# Bear Draw



## Hound Inc. (Mar 31, 2008)

Who wants to kill a MAGNUM BOAR this spring? Let me know if you are interested in applying for bear this spring/fall.

-Hound


----------



## WHutchings (Jan 6, 2009)

I'm puttin in for the bookcliffs..


----------



## Hound Inc. (Mar 31, 2008)

WH, fall or spring? I love the Books, I spent a month last summer and fall seasons and we slammed the bears, good luck, they only give like 4 fall tags, and seems like last year the spring was like 10 or more.

-Hound


----------



## WHutchings (Jan 6, 2009)

I'm thinkn spring the hounds do better, but it will be a tough one to draw for sure with my luck.


----------



## Kevin D (Sep 15, 2007)

Hey WHutchings, are you related to the late Bud Hutchings from Provo?? Just curious.....


----------



## Alton (Sep 13, 2007)

After hunting Colorado last year in the fall for bear I would like to start putting in for Utah and hunt for spring bear. I think I will try for the San Juan or Book Cliffs.
Last year was my first year hunting bear and I did not know what to expect but after I was done I am know addicted to it and want to try it again.After harvesting the bear I did last year I don't know if it will get any better than that.


----------



## WHutchings (Jan 6, 2009)

Ya kevin d im ''wayne bud hutchings'', ''wayne hutchings sr son''. and ''bud hutchings grandson'', bud was a hell of a houndsman and will be missed by many fellow houndsman.


----------



## Kevin D (Sep 15, 2007)

WHutchings, I kinda suspected you might be related. I think I only met your grandpa one time, but I shared a bear camp with your dad and two uncles in New Mexico a few years back. You're right about your grandfather, he's a legend among the hound hunting community.....and your dad is an accomplished houndsman in his own right.


----------



## WHutchings (Jan 6, 2009)

Hey kevin d did you guys tree any bears that trip with my ol man in new mexico? I'm not sure what uncles might have went, maybe matt hutchings or rick hutchings, both my uncles.


----------



## WHutchings (Jan 6, 2009)

Hey hound inc where you puttin in this year for bear and if you are fall or spring?


----------



## Hound Inc. (Mar 31, 2008)

Books Fall, if I put in for the draw, but probably a bonus point

-Hound


----------



## jungle (May 10, 2008)

So Hound, 

Would you apply for LaSal Spring or San Juan Fall? I d hate for all the boars to get snowed in again this spring. 

I ve got 8 bonus points.


----------



## Hound Inc. (Mar 31, 2008)

Either one of those is good, I have never hunted the LaSal unit before, but have heard that it is phenominal, San Juan is really good, and the bears are thick, either one, I am not sure if 8 points will do it, the bears seem to be easier to get stopped in the fall. I would go for San Juan

-Hound


----------



## Kevin D (Sep 15, 2007)

WHutchings said:


> Hey kevin d did you guys tree any bears that trip with my ol man in new mexico? I'm not sure what uncles might have went, maybe matt hutchings or rick hutchings, both my uncles.
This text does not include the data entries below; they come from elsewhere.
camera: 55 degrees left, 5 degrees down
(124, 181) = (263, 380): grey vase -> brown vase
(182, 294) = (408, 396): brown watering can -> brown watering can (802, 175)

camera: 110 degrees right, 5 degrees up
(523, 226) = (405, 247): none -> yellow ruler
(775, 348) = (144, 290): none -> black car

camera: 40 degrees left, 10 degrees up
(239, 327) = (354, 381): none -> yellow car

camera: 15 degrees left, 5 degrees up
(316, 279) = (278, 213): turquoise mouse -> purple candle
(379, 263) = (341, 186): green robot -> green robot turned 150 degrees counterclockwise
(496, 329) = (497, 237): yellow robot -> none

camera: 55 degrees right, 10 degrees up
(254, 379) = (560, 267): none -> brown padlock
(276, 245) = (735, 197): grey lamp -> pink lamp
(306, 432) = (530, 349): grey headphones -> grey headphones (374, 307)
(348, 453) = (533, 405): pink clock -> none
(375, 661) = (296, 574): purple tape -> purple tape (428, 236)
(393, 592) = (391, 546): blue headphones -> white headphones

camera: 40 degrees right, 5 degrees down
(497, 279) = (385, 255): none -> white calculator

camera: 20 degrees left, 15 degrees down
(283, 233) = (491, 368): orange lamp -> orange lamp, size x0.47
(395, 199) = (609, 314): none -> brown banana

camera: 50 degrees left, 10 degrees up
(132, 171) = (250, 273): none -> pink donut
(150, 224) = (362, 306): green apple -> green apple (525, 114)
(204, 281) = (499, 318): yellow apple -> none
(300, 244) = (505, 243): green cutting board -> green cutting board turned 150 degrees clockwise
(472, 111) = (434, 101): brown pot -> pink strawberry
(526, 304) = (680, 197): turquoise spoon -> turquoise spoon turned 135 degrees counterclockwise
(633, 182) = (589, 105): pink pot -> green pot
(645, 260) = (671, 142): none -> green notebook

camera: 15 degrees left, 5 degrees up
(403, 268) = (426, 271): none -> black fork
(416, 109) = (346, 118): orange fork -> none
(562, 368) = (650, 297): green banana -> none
You'll have to forgive me WHutchings, but I can't remember the names of your two uncles who went with to New Mexico. I believe it was the same year your grandpa died so it's been a while back. I remember your dad because he was the one that owned hounds plus I've run into him a time or two since then.

Even though a bunch of us Utah boys went down and shared a bear camp that trip, we split into smaller groups to hunt. I hunted primarily with the Christensen brothers from Salem, and your dad and uncles teamed up with Tony Bettis as I recall. We all caught a few bear that trip but I don't remember now exactly how many.

As for which hunt I'm putting in for this year, I'm keeping that one close to my vest......I don't want to lessen my chances of drawing. I will say that San Juan fall is becoming an increasingly difficult hunt to take a nice boar on......particularly in the most popular areas to hunt. These bear have been run all summer long and the ones that remain are the dirty, mean, running sonuvaguns. Still lots of bear, but it takes a whole lot more dog power to stop one of these big ones now than it used to. My personal opinion is that there are easier areas to try to collect a bear rug. :|


----------



## Hound Inc. (Mar 31, 2008)

10-4 Kevin D


----------



## bigbuckhunter64 (May 6, 2008)

jungle said:


> So Hound,
> 
> Would you apply for LaSal Spring or San Juan Fall? I d hate for all the boars to get snowed in again this spring.
> 
> I ve got 8 bonus points.


Jungle,

If you decide to go with the lasal and draw let me know I have 640 private acres that are infested with bears, and would be willing to show youaround down there too...lots of bears all over the mountain. PM me if your interested


----------



## STEVO (Sep 13, 2007)

What is the best season to usually put in for on bear?? Im up to 7 pts now, & hoping to draw one of these years.


----------



## DHNTR (Jan 13, 2009)

Im Game, were should I put in?


----------